Les homes indiens de Guyane, huit au total, étaient des pensionnats créés et dirigés par l’Église catholique et soutenus par l’État. Les enfants issus des communautés autochtones, dont le nombre est estimé à environ 2000, y furent placés pour être scolarisés. Leur plus forte activité s’étend de la fin des années 1940 au début des années 1980, le dernier home n’ayant fermé ses portes qu’en 2023. Aujourd’hui encore, la question de la scolarisation des enfants amérindiens n’a pas trouvé de réponses satisfaisantes.
Alexis Tiouka, ancien pensionnaire et juriste kali’na, et l’ouvrage d’Hélène Ferrarini, Allons enfants de la Guyane (Anacharsis, 2022) ont contribué à ramener, dans l’espace et le débat publics guyanais et hexagonal, le passé des homes indiens, ainsi qu’à libérer la parole des anciens pensionnaires, qui, pour la plupart, taisaient jusque-là leur vécu.
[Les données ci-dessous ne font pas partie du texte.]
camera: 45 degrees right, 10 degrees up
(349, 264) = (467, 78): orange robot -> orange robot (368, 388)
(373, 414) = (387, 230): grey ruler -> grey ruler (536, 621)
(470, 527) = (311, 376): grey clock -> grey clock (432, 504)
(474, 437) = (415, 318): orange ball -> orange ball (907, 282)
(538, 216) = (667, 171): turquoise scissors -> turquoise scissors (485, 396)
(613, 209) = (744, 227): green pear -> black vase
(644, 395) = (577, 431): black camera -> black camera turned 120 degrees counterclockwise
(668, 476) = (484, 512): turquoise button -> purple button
Dans ce contexte, le Collectif pour la mémoire des homes indiens, qui réunit notamment d’anciens pensionnaires, a été fondé à Cayenne, en février 2023.
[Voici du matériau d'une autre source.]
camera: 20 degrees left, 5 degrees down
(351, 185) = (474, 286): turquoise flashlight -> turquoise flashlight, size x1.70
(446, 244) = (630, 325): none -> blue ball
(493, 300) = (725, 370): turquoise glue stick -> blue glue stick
L’un de ses objectifs est « la mise en place d’une Commission Vérité et Réconciliation pour aller vers une résilience individuelle et collective ». De son côté l’IFJD-Institut Louis Joinet a conduit une enquête exploratoire, concluant à la nécessité de mettre en place une Commission Vérité, dans un rapport préliminaire publié en février 2024.
Si les témoignages récoltés permettent de conclure à l’existence de certaines formes de violence au sein des homes, ils doivent être complétés, d’autant plus qu’ils révèlent un ressenti contrasté parmi les anciens pensionnaires. La nature et le nombre des violences doivent donc faire l’objet d’une investigation approfondie, y compris concernant d’éventuelles violences sexuelles.
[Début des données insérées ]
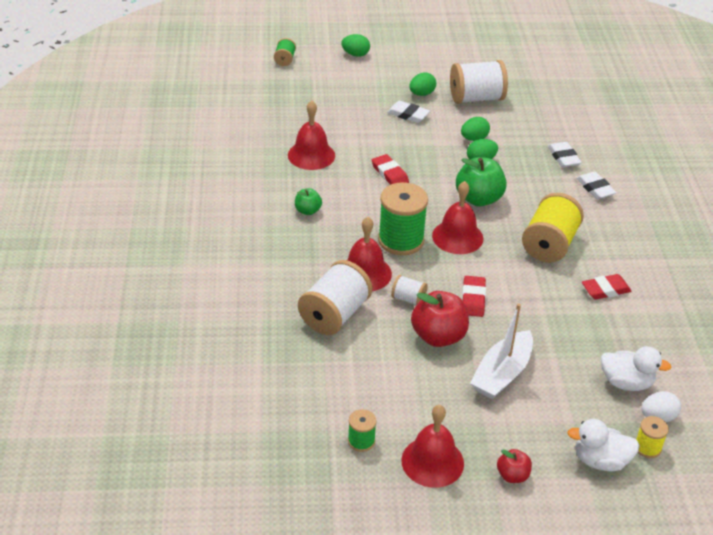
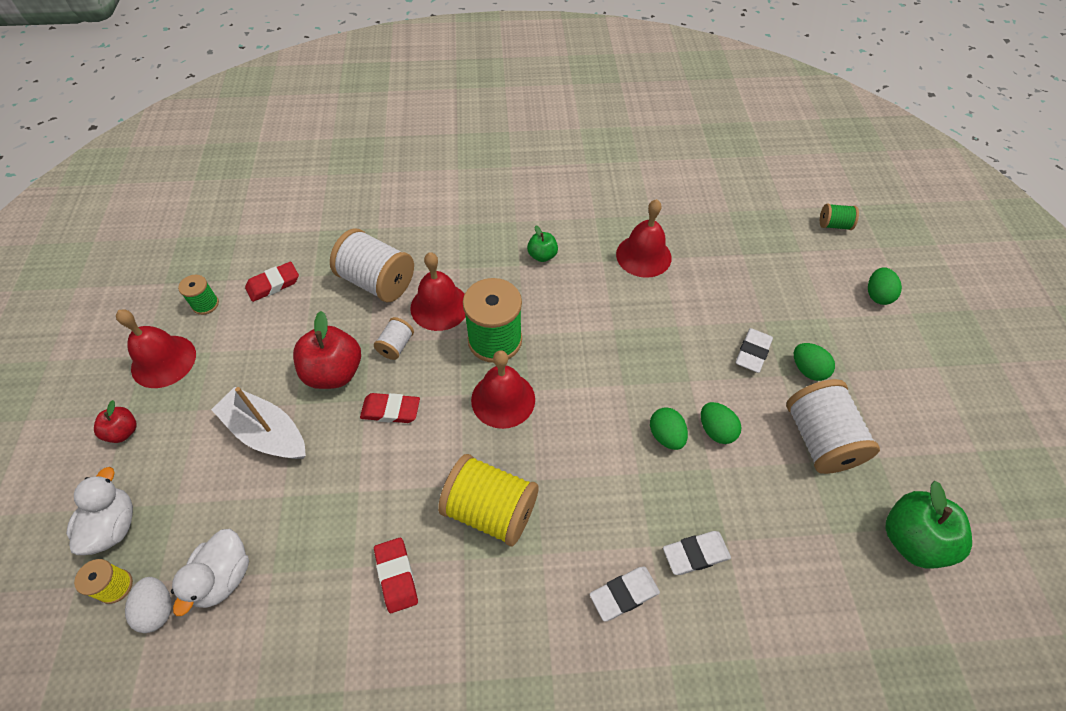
camera: 90 degrees right, 15 degrees up
(390, 174) = (619, 331): red eraser -> red eraser (273, 284)
(478, 199) = (581, 428): green apple -> green apple (911, 539)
Les caractéristiques des homes indiens en font en effet des institutions à risques de violences commises contre les enfants, en tant que pensionnats autochtones, inscrits dans une histoire coloniale, d’une part, et internats scolaires catholiques, d’autre part. Or, les travaux menés dans de nombreux pays, notamment au Canada, en Irlande et en France, ont établi que ces lieux peuvent être propices à des violences massives.
L’établissement de la vérité est un droit des pensionnaires, de l’Église et de l’État, ainsi qu’un devoir pour la société française. Il est un préalable indispensable, le cas échéant, à des mesures de réparation adaptées, ainsi qu’à des réformes garantissant la non-répétition des violences. Il pourrait alors contribuer à restaurer les droits des communautés concernées, ainsi qu’à renouer un vivre-ensemble plus satisfaisant pour tous. Les Commissions Vérité ont d’ores et déjà fait leur preuve pour répondre à des problématiques voisines, dans des contextes variés, en raison de leurs caractéristiques.
Dès lors, nous soutenons la demande faite à l’État de mettre en place une Commission Vérité, afin qu’une vérité complète et partagée soit établie concernant les violences culturelles, physiques et sexuelles commises à l’encontre des pensionnaires au sein des homes indiens de Guyane de 1935 à 2023. Il est essentiel que les communautés concernées occupent pleinement la place qui leur revient légitimement, à tous les stades d’un tel processus.